Apache Kylin —— 基本概念

Apache Kylin是一款构建于Hadoop之上的分布式OLAP引擎,支持TB级别数据集的多维度实时查询。

为什么要采用 Kylin 呢?通过下面这个例子我们来简单了解下。

需求: 某业务将用户行为表存在Hive之上,包含8个维度,需要对各种维度组合计算Count/Sum等度量值。

传统做法: 对于每一种组合(共255种)的分析需求,都需要撰写一个Hive SQL并将结果存储到MySQL。这样的做法遇到几个困难:

  • 管理复杂: 用户需自行管理一系列分析任务,每来一个新的分析需求,需要撰写新的预处理SQL。
  • 预处理太慢: 不同维度组合间存在大量重复计算,浪费计算资源。实测几千万行的表,8个维度预处理就要超过一天。

Kylin的实现方式,用户仅需三步:

  • 一次定义: 选择Hive表,添加待分析的维度和度量;(Kylin称之为Cube定义)
  • 自动预处理: Kylin会根据Cube定义做预处理,自动计算所有维度组合的度量值;
  • 亚秒级查询: 用户像查询MySQL、Hive表一样执行SQL,TB级别的数据,亚秒级返回。

使用Kylin有如下优势:

  • 管理简单: 用户只需定义维度和度量,而无需关心预处理过程,也不需要在Hive与MySQL之间导来导去;
  • 预处理快: 测试显示Kylin的计算成本降低一半,预处理速度提升10倍
  • 查询速度快: 3TB的原始数据构建Cube,查询大部分在1秒以下;
  • 数据规模大: 支持TB级别数据,不用再为MySQL分库分表烦恼了;
  • 接入简单: 通过JDBC、ODBC、RESTful API等接口执行查询;

基本概念

星形模型(Star Shcema):代表一张实事表引用任意数目的维度表;

事实表(Fact Table):事实表包含业务过程中的度量值,指标或者事实,例如:销售表包含卖家ID,买家ID,商品ID,价格,交易时间;

查询表(Lookup Table):查询表用于将索引关联到一系列信息,例如卖家表就是查询表,包含卖家ID,卖家名称,卖家所在城市、国家等;

维度(Dimension):维度用于描述事实或度量,以回答用户的业务问题,例如位置,时间,产品类别等;

度量(Measure):度量是可以用来进行计算(COUNT,SUM,AVERAGE)的一种属性,例如价格就是一种度量;

基数(Cardinality):维度列的不同值的数目,如City列基数就是不同城市的数目;

一个星型模型的例子:

我们通常会执行如下的业务查询,例如在过去一周,销量前10的产品类别:

SELECT category, sum(price)
FROM sale JOIN product
ON sale.product_id = product.product_id
WHERE time >= '2016-10-01'
GROUP BY category
ORDER BY sum(price) DESC
LIMIT 10;

这里,产品类别和时间就是维度(Dimension),用于描述业务关心的角度,其他如用户性别,用户年龄,卖家区域等都是维度;而价格就是度量(Measure),描述可计算值的属性。

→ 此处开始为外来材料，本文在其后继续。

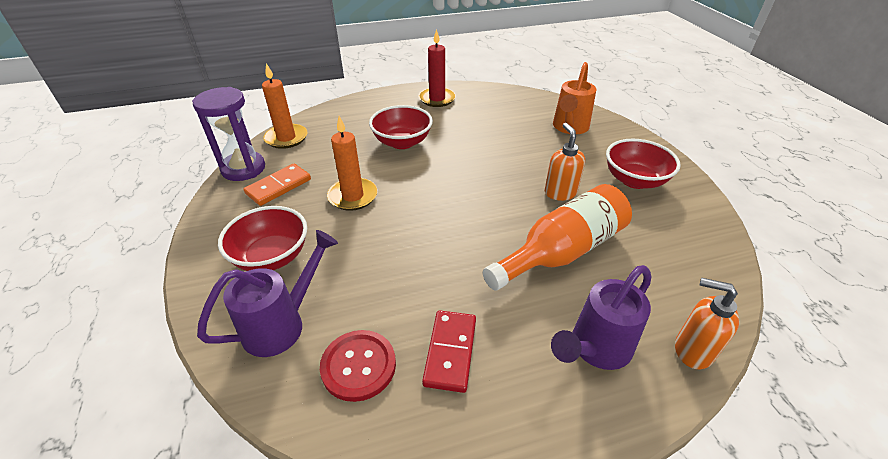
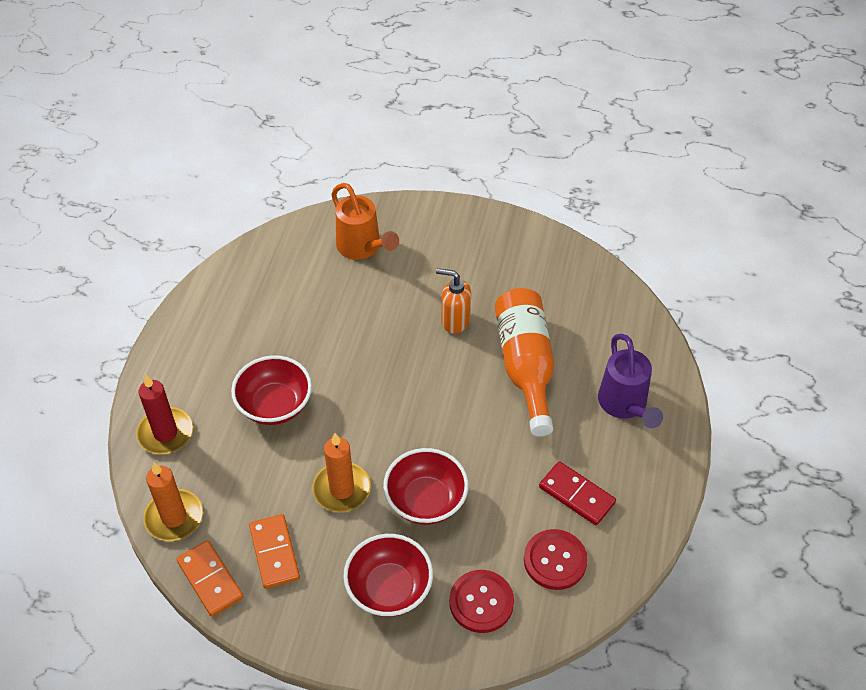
camera: 60 degrees left, 10 degrees up
(243, 168) = (210, 580): purple hourglass -> orange domino
(282, 324) = (481, 602): purple watering can -> red button
(437, 99) = (206, 329): red candle -> red candle (165, 433)
(634, 180) = (477, 256): red bowl -> red bowl (426, 501)
(692, 350) = (657, 352): orange soap dispenser -> none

假设我们关心的三个维度是产品的类别(Category),商店的位置(Location),以及销售的时间(Date),而度量只有一个值:销售额(单位是K),用Cube模型表示如下图所示:

该图中每个单元格代表某个日期,某个城市,某类别产品的销售总额。

展开来并计算总量后的图示如下:

白色单元格代表原始的销售数据;

浅黄色代表某日某个城市的销售额(将各类别汇总),浅蓝色代表某个城市某个类别的销售额(将各日期汇总),浅绿色代表某日某个类别的销售额(将各城市汇总);

深黄色代表某日的销售总额,深蓝色代表某个城市的销售总额,深绿色代表某个类别产品的销售总额;

红色代表所有商品的销售总额。

Kylin 名词解释

表(Table):Hive表的映射,构建Cube的数据源,从Hive同步而来;

模型(Model):支持星形数据模型,描述事实表,查询表以及过滤条件;

Cube描述(Cube Description):描述Cube的定义,如使用哪个模型、哪些维度、哪些度量值、分段的策略;

Cube实例(Cube Instance):根据Cube描述构建的实例,包含一个或多个Cube分段;

分区(Partition):用户可以指定时间列,用于将Cube分成多个区段;

Cube分段(Cube Segment):Cube数据的真正载体,映射到一个HTable表,一个构建任务构建Cube实例的一个指定区段;如果特定时间区间内的数据更新,可以刷新该分段避免更新整个Cube;

Kylin 适用场景

查询模式固定,关心维度数量少(<15),数据量大(TB)。

Kylin 实践经验

  • 控制维度的数目,维度数目不宜超过15。
  • 不要使用基数(Cardinality)特别大的列做为维度列。通常维度列的基数不会特别大,例如日期则过去几年总共1K左右,商品类别,城市都是有限的数目。而用户、卖家等则不适合做维度,更适合做维度的是用户年龄段,用户性别等特征做为维度,用户不适合直接做为维度。如果维度列基数很大,则可以通过一些方法减少,例如商店的价格,直接做维度基数很大,可以将其分成区段(0-100), (100-1000), … 能有效减少维度的基数。
  • 不要对基数(Cardinality)特别大的度量列计算精确DISTINCT COUNT。例如需要统计点击的用户数,用户是度量列,度量算法为Distinct Count,建议使用HLL算法。如果使用精确算法,因用户数量巨大(亿级),需对用户构建字典,会导致任务失败。
  • 基于仓库端join好的fact事实表建Cube,减少对小规模集群带来的hive join压力。
  • 事实表使用维度ID,而不是维度名称。如果在事实表中直接使用维度名称,那么当维度名称变更时,必然导致所有Cube需要重新构建。例如:原本城市维度,0571代表的是杭州,现改名为临安,那么Cube需要重建。一种做法是将维度ID到维度名称的映射保存在MySql,接受查询时将名称映射为ID,返回结果时又将ID映射为名称。
  • Cube的维度如果超过10个,建议将常用的聚合字段做分组
  • Cube定义中RowKey顺序:Mandatory维度,Where过滤条件中出现频率较多的维度,高基数维度,低基数维度。
  • 时间分区选做维度。Hive常见的分区方法是按时间分区,例如dt, hour等。如果有这样的分区列,通常我们会将其选做维度,原因有:构建Cube时过滤数据:构建Cube通常是增量构建,如过去一天,在模型中将Partition Date Column指向时间分区列,能有效缩减原始数据范围; 查询是过滤:查询时指定时间,能有效缩减搜索范围。